This course is offered as part of the Open Educational Resources initiative of Penn State's John A. Dutton e-Education Institute. You are welcome to use and re-use materials that appear in this site (other than those copyrighted by others) subject to the licensing agreement linked to the bottom of this and every page.
Not registered? Students who register for this Penn State course gain access to assignments and instructor feedback, as well as earn academic credit. Information about registering for this course is available at the Penn State World Campus [1].
METEO 3 is a General Education course offered by the Department of Meteorology. The course is designed specifically for distance learners seeking general science credit. METEO 3 will introduce to you a wide variety of basic atmospheric concepts so that you can become a better "weather consumer" (better understand and evaluate weather information) and gain a better understanding of "how the weather works."
Most everyone is familiar with Benjamin Franklin's foray into cloud electrification using a kite. However, did you know that Franklin was an avid student of the weather? He was the first person to note that storms generally traveled from west to east at predictable speeds. Franklin also noted in 1743 that storms do not always travel in the direction of the prevailing winds - in fact can travel against the prevailing winds in some cases. Here's even a figure from a paper entitled "Waterspouts and Whirlwinds" [2] written by Franklin.

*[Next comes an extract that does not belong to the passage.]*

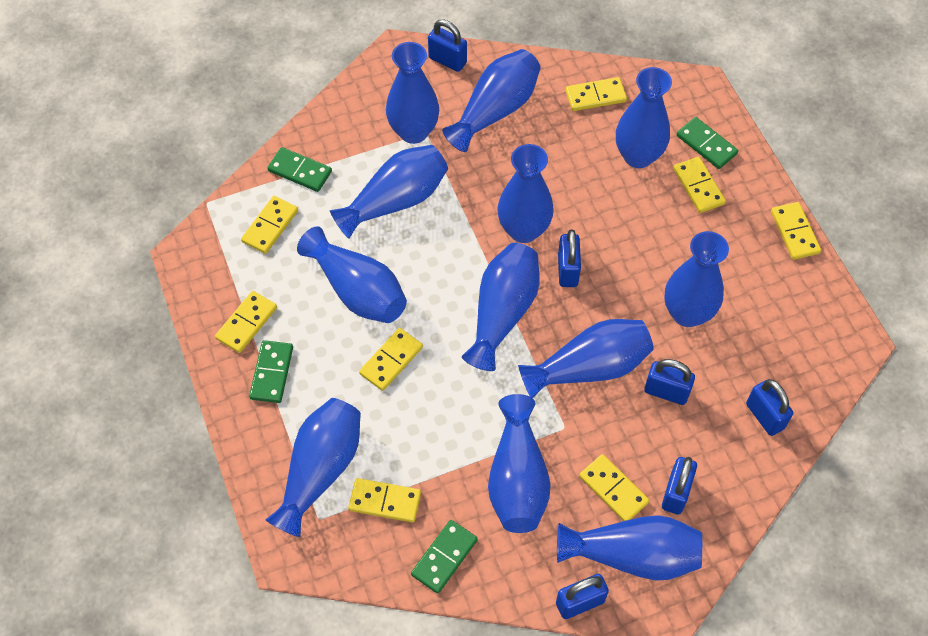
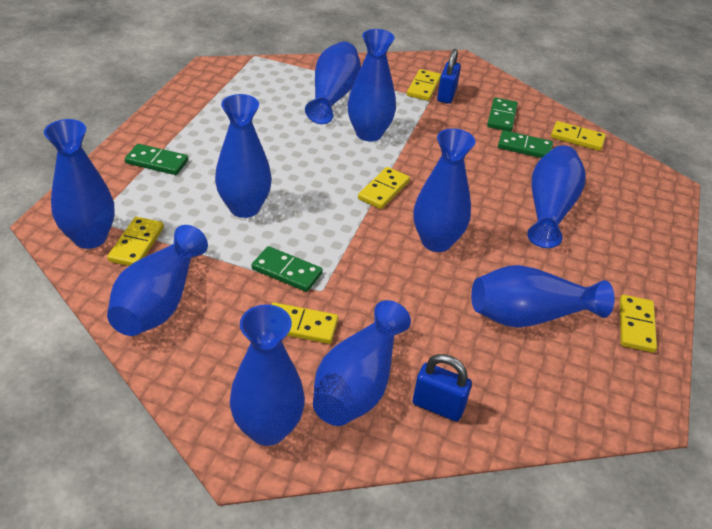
blue padlock: 6 -> 2
blue vase: 12 -> 10
yellow domino: 8 -> 6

Granted, Benjamin Franklin dabbled in many diverse topics, but why did he find the study of weather so important? Well, I'm of the opinion that it might have been because weather affects all of us. Think about it. No matter where you live or what you do, weather is going to have some impact on your life. It may be that the effect is on the periphery of your life (such as determining what you wear on a certain day), or it may affect you more substantially (such as having a directly impact on your sources of income). Or, in rare cases, it may affect your very life (in an extreme event like a hurricane or a tornado). In whatever way the weather affects you, one thing is for sure… the weather does affect you.
So then, doesn't it make sense to know something about how the atmosphere works and make use of the many types of weather data available to you? I certainly think so. However, I am continually startled that a lot of people know so very little about something that plays such a pivotal role in their lives. Indeed, many people are interested in the weather, but not necessarily interested in learning about the weather. Hopefully, as a result of this course, you will come away with some very practical knowledge about the weather. This knowledge will make you a better weather consumer (that is, someone who can intelligently process weather information presented to you). And, who knows, this knowledge may even save your life! In the words of Ben Franklin, you'll be "weather-wise."
METEO 3 seeks to give you a better understanding of atmospheric structure and processes so you can better apply the weather information you encounter. With this knowledge of how the atmosphere works, you'll be able to understand what controls the evolution of storms and appreciate why weather forecasts are sometimes highly uncertain. You will also learn to "read" the sky so you can make your own short-term forecasts and adjust your behavior accordingly. You will also be better able to assess the validity of the commonly expressed concerns about climate change and deteriorating air quality.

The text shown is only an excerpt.